What does TROT stand for?
Commonly referred to as TROT, Thoroughbred Retirement of Tampa Inc is a Florida nonprofit organization and 501(c)(3) that specializes in Thoroughbred aftercare.
How did your program begin?
The organization started out as Thunder Bay Horse Rescue in September 2003. In 2009, the organization’s leadership changed. In May 2009, its legal name changed to what it is today. Since that time, TROT has taken in 58 thoroughbreds into its program and rehomed 46.
What makes TROT unique?
Unlike many OTTB groups, they don’t have their own facility. They currently board their horses at two separate locations. Four of the horses, lovingly called the Thoroughstangs, live as a herd on five acres with access to a pond. And right next door to that, their resident curmudgeon Pure Pulpit resides in a more traditional boarding setting, where he is in his stall during the day and turned out at night with the other boarded horses.

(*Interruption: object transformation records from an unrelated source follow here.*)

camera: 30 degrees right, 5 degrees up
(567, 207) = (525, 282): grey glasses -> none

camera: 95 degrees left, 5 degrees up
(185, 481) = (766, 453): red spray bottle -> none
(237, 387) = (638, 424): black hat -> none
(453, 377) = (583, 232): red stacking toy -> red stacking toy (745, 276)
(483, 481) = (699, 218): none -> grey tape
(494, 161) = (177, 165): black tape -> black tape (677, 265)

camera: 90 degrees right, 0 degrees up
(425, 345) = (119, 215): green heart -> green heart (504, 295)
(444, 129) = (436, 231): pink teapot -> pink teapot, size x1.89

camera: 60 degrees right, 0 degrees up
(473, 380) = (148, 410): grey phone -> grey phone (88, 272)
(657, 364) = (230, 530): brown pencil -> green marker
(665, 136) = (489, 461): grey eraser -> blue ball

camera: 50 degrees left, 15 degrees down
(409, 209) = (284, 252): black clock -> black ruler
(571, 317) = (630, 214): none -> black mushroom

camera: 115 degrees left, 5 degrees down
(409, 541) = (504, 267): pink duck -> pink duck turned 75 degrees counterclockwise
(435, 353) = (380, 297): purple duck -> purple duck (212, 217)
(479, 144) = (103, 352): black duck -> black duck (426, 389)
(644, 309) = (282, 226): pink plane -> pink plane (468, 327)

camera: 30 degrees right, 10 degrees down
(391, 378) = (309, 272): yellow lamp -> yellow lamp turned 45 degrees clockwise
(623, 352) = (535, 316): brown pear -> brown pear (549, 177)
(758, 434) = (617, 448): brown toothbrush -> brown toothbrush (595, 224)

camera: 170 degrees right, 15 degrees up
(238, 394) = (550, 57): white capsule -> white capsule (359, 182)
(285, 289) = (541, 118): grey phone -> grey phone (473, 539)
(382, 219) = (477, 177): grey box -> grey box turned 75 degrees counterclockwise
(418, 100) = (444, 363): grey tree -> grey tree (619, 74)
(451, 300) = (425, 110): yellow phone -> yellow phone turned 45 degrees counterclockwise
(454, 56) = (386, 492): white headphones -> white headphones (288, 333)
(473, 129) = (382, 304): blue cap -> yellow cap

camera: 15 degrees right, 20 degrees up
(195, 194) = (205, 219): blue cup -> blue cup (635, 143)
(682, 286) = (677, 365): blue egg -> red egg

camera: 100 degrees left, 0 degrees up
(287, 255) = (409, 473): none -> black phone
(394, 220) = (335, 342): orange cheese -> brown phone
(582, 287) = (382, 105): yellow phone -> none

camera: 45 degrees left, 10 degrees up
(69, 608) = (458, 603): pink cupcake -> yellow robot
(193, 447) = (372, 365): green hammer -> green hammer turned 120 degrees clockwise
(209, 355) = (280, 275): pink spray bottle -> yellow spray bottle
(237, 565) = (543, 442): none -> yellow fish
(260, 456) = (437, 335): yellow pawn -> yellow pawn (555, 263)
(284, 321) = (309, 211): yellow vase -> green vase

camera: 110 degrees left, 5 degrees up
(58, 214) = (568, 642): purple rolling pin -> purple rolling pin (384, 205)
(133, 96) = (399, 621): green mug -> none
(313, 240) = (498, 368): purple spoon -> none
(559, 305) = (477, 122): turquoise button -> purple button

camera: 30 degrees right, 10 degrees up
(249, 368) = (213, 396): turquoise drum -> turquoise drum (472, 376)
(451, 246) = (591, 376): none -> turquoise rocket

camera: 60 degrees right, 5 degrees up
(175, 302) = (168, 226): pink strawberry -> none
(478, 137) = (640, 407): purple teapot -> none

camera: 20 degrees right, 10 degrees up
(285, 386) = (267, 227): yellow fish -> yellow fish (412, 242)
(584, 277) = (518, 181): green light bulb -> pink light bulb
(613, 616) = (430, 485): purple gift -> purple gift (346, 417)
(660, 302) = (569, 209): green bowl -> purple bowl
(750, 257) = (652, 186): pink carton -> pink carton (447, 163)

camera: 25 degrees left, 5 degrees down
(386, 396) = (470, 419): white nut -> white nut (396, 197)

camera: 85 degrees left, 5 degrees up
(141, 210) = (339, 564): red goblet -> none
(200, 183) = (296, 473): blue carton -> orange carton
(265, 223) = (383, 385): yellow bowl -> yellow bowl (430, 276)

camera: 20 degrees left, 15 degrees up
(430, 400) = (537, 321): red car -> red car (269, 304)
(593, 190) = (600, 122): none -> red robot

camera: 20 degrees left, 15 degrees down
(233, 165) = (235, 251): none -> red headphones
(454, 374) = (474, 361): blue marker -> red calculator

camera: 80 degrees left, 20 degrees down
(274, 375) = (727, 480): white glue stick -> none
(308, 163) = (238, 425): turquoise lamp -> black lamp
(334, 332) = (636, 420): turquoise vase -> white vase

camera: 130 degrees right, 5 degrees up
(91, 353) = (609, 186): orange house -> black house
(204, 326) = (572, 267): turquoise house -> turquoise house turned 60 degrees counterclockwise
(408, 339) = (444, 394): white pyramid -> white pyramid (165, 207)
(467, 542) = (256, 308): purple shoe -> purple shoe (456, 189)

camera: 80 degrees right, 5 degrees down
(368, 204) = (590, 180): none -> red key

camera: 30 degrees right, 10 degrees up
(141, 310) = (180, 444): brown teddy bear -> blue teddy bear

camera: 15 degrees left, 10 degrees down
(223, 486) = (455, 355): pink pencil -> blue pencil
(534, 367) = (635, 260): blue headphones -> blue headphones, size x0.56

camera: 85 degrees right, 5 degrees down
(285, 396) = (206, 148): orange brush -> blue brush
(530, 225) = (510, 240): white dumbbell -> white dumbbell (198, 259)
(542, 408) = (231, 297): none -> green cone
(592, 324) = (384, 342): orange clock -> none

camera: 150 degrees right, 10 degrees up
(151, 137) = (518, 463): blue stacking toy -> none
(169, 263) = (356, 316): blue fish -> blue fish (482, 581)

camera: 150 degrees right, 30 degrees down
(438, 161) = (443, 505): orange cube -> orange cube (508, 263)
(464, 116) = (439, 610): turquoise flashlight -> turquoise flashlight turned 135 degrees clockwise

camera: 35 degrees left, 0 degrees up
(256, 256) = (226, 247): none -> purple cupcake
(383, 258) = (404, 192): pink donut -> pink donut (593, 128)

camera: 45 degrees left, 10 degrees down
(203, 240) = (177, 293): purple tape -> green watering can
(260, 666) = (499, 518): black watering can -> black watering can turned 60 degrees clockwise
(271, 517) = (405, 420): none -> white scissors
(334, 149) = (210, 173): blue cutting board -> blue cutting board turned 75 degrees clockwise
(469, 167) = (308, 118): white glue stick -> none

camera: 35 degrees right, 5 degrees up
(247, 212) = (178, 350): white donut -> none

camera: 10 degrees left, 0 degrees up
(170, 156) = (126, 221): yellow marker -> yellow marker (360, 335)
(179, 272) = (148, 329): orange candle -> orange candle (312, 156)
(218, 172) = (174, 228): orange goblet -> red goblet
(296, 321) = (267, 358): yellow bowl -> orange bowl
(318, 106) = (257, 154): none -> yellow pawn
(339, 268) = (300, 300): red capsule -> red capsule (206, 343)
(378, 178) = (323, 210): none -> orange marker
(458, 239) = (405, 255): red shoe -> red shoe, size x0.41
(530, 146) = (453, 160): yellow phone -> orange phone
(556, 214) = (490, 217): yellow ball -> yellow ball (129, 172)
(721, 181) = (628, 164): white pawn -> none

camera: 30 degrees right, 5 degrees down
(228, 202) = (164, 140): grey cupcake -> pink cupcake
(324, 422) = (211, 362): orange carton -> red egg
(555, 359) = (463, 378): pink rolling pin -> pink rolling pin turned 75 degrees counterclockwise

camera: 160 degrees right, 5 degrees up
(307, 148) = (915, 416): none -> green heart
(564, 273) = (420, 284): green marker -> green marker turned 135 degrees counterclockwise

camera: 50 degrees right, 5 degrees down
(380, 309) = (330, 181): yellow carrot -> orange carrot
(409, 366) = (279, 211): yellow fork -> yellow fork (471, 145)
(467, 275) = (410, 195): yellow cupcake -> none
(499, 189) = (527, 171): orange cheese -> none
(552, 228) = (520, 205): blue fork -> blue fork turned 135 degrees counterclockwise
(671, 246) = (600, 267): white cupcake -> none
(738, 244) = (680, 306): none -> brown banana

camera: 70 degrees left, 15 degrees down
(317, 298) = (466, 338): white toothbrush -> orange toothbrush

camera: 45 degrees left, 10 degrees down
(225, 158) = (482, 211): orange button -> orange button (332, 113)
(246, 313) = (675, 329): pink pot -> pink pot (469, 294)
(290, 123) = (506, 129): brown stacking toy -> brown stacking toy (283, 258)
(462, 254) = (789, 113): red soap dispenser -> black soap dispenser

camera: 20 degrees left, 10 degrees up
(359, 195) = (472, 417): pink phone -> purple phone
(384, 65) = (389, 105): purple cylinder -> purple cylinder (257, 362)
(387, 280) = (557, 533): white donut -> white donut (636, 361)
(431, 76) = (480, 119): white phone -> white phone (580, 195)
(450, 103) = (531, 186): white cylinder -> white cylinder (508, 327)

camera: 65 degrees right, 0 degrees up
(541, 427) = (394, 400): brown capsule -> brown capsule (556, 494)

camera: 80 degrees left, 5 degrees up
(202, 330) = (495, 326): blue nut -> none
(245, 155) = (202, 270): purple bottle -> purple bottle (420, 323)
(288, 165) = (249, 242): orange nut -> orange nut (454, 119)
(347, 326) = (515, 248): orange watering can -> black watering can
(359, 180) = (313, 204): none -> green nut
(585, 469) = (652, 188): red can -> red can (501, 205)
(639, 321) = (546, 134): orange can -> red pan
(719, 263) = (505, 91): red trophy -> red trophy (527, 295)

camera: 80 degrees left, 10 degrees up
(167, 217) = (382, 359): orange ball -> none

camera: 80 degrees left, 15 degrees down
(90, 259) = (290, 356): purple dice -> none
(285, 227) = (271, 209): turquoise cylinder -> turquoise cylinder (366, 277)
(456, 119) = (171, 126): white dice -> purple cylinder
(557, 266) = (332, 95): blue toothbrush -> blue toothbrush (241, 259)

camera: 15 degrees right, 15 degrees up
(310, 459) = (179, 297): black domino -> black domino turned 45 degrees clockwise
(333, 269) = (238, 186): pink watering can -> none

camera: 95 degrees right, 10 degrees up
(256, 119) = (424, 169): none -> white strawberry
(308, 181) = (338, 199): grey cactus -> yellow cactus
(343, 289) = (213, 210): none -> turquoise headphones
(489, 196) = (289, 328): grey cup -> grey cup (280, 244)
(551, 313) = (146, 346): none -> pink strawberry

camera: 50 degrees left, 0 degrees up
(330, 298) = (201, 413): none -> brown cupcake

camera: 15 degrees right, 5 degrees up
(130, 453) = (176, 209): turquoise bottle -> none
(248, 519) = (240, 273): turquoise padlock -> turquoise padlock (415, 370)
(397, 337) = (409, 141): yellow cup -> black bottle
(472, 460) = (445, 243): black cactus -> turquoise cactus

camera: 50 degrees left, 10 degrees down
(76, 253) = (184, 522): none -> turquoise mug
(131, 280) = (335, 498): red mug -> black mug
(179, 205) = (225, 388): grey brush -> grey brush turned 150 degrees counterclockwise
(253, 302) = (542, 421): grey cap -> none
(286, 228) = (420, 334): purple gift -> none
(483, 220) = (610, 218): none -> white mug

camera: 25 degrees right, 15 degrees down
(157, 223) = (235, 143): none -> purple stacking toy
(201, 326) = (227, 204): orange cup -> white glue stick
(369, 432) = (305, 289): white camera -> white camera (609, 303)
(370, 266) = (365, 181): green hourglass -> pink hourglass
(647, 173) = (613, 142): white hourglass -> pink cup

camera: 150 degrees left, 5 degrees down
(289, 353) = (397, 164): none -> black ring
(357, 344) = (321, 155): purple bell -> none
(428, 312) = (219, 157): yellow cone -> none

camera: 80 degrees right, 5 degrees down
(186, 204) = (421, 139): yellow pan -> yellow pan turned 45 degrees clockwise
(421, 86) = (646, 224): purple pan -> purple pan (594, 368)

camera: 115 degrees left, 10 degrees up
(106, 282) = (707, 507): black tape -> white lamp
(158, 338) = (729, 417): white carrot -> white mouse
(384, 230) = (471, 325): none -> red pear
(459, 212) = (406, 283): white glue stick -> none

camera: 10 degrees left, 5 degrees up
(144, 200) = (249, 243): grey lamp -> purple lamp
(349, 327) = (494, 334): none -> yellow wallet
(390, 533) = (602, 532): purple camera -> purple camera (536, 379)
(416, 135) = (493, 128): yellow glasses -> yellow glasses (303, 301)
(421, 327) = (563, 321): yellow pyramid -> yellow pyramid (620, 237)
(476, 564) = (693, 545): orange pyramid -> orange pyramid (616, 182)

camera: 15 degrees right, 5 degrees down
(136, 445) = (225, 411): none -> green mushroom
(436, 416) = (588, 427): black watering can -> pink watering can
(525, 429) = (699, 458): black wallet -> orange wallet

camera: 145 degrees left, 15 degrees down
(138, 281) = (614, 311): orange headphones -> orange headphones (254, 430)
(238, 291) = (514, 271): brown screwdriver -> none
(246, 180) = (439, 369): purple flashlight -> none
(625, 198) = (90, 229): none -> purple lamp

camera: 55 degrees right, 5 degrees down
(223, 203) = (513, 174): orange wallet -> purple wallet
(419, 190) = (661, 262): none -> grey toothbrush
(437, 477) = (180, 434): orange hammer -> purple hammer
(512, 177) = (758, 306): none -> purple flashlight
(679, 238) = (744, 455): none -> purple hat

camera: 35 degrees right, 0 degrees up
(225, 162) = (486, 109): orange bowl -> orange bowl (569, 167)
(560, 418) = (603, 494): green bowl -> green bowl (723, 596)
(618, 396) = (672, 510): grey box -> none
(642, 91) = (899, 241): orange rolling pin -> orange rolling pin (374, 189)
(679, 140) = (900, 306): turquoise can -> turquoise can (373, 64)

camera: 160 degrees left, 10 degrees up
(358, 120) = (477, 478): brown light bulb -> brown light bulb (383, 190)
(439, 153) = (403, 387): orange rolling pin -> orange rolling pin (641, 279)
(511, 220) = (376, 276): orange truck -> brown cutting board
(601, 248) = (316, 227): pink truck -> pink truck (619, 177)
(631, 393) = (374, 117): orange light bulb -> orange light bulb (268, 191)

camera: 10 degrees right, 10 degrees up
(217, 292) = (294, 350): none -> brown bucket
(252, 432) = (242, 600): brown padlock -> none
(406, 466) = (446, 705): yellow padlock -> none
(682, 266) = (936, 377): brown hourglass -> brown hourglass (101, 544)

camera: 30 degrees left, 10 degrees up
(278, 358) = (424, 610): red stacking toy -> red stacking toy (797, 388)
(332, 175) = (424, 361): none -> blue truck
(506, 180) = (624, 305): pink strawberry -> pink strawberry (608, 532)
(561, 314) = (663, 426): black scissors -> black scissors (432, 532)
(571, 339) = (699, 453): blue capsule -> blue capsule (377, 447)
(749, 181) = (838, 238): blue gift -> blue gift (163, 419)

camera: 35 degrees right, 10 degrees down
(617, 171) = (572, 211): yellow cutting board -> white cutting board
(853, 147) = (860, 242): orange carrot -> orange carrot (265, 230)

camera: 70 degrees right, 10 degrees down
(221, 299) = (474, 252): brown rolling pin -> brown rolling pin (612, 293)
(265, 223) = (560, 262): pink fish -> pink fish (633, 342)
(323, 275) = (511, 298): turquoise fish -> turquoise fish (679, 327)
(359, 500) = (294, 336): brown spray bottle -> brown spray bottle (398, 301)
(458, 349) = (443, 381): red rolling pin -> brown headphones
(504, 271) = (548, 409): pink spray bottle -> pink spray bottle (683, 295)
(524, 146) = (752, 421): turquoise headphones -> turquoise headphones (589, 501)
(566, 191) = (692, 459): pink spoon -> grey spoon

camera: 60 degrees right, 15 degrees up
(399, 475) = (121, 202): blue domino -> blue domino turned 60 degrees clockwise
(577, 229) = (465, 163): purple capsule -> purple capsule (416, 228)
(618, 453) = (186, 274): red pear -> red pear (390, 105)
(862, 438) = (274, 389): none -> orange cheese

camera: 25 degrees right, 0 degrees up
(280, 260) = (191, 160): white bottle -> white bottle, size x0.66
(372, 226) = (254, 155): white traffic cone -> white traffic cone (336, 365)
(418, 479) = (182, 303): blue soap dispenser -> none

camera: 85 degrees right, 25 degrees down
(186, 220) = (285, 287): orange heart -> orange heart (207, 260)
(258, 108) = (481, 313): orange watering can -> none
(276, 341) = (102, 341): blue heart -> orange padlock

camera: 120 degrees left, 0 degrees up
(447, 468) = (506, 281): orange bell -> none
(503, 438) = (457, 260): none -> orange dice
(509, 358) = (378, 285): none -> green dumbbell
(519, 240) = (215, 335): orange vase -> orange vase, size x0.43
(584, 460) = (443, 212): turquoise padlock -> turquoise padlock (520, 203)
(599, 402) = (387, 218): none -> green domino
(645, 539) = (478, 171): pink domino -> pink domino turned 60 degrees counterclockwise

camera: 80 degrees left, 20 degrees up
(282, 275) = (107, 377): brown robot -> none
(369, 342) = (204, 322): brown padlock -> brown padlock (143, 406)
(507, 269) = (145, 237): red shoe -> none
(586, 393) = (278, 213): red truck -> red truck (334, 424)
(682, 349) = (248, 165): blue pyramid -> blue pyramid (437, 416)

What happens when a horse is accepted into your program?
When a horse enters TROT’s program, its ownership is signed over to the organization. TROT then works with the former racing connections to complete the Sold As Retired From Racing form. That fully executed form is mailed to the Jockey Club along with the registration papers and four conformation photos. The Jockey Club logs this info into their database and returns the papers to TROT stamped RETIRED FROM RACING. Each horse is given time to just relax and be a horse. When the horse is ready to start training, it is continually evaluated and eventually becomes available for adoption.
What is the process for interested adopters?
People interested in adopting a retired racehorse complete an application. The team at TROT screens the potential adopter, facility, and references. Typically, they don’t adopt out to first time horse owners unless that person is working with a trainer. If the interested person meets their guidelines, TROT has the person meet the horse to see if it’s a good fit. Adopters sign a contract that includes reporting throughout the first year. (Many owners actually keep in contact with TROT for much longer.) The contract states that if they are going to change ownership of the horse, they have to let TROT know and share information on the new owner. The horse can come back to TROT, if needed.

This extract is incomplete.